The next significant factor to be considered is personal socialization experiences, including the interaction with social institutions. For the major part of Ukrainians, these experiences are still related to the Soviet past. From the early childhood, Soviet citizens learned to be a part of the bigger whole by participating in different structures that were created and maintained by the state. Under a full state management of one’s life, adaptation to established rules was less costly than attempts to change the situation. Socialization in Soviet institutions led to the formation of a special sociocultural personality of Homo Sovieticus (Levada 1993)—the ideal Soviet citizen was deindividualized and could be easily controlled by the state because of his strong paternalistic and imperialistic attitudes. Showing devotion to the communist ideology implied joining different kinds of organizations which were also the main channels of social mobility. Membership in an organization of the communist party, trade union, military association, etc., was a precondition for achieving higher positions at work and getting access to many goods and services. In this way, public passivity was effectively concealed through official membership in organizations, which “was based mainly on obligation, obedience, and external conformity, rather than internal and voluntary initiatives” (Howard 2003, p. 27).

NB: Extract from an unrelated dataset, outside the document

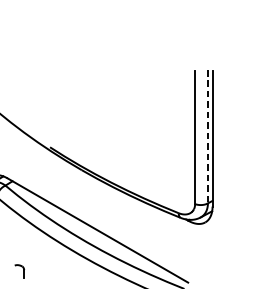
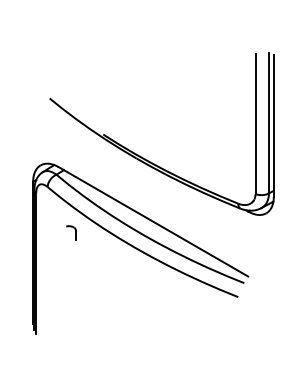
line: (207, 136) -> (268, 123), dashed -> solid
part: (19, 271) -> (71, 232), moved

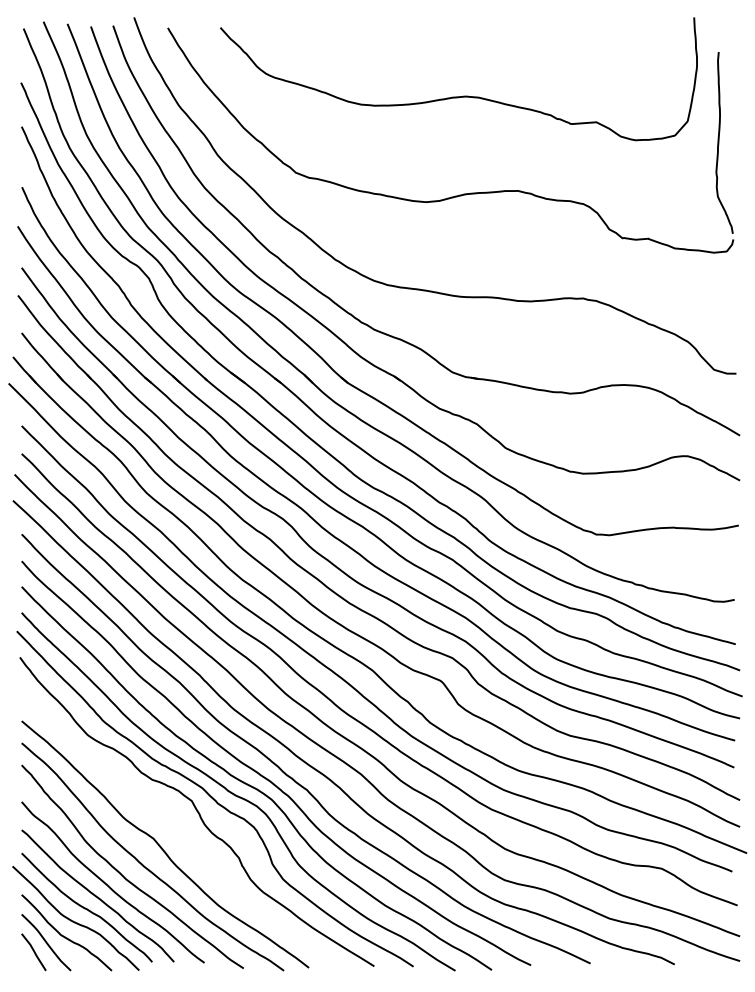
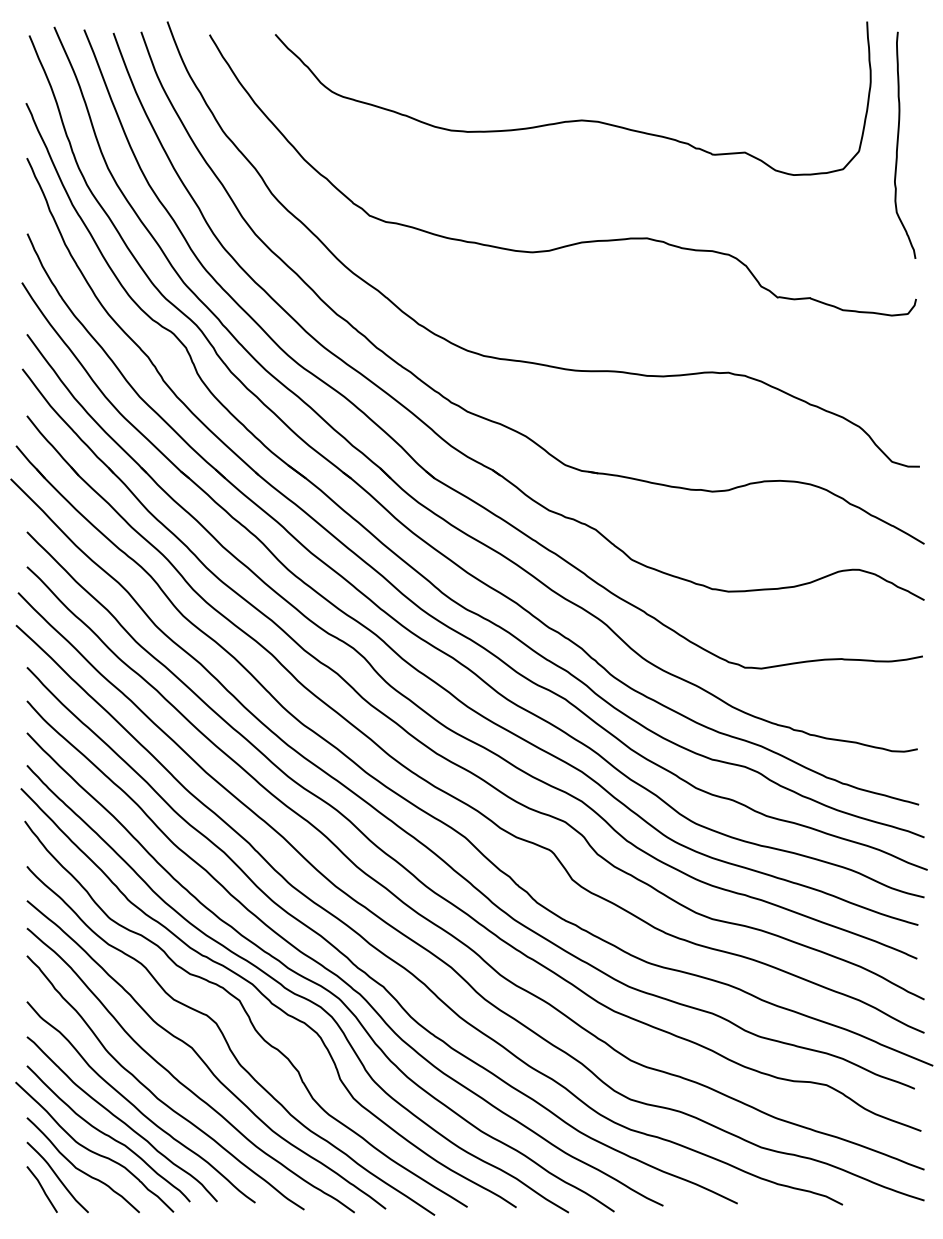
curve: (719, 142) -> (898, 144), moved
curve: (182, 833) -> (227, 1041), added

Analyzing the sharp decline of organizational membership in post-communist countries, B. Weßels argues that the “overorganization” of communist societies explains to a large extent the shrinking of the third sector in the first years of post-communist transformation. Survey data show that the level of organizational membership in the post-Soviet Ukraine rapidly dropped from 81.4 % in 1991 to 29.6 % in 2001 (Weßels 2003, p. 177f.). These figures make clear that only under conditions of voluntary participation the level of organizational membership is an adequate indicator of civil society development. Today, when the situation has radically changed and people are no more forced to join formal organizations, being a member of a CSO is a true matter of personal choice. There are hardly any external incentives—often enough, as has been argued above, people are even being discouraged—to engage in publicly useful activities or to spend leisure time “meaningfully.” In such a situation, first of all those individuals opt for activism and participation, who are able to set up their goals independently and rely on their own decisions in the process of reaching them, contrary to people who got used to externally created frames of action and the idea that someone (for example, the state) will set such frames for them. Drawing on the Self-Determination Theory (Deci and Ryan 1985), researchers have found that autonomous and intrinsic motivation has a positive influence on volunteering and work performance (Bidee et al. 2013; Haivas et al. 2012; Oostlander et al. 2014). Hence we can generally assume that persons who hold an active position toward managing their own life are more apt to join CSOs Footnote 4 (H3).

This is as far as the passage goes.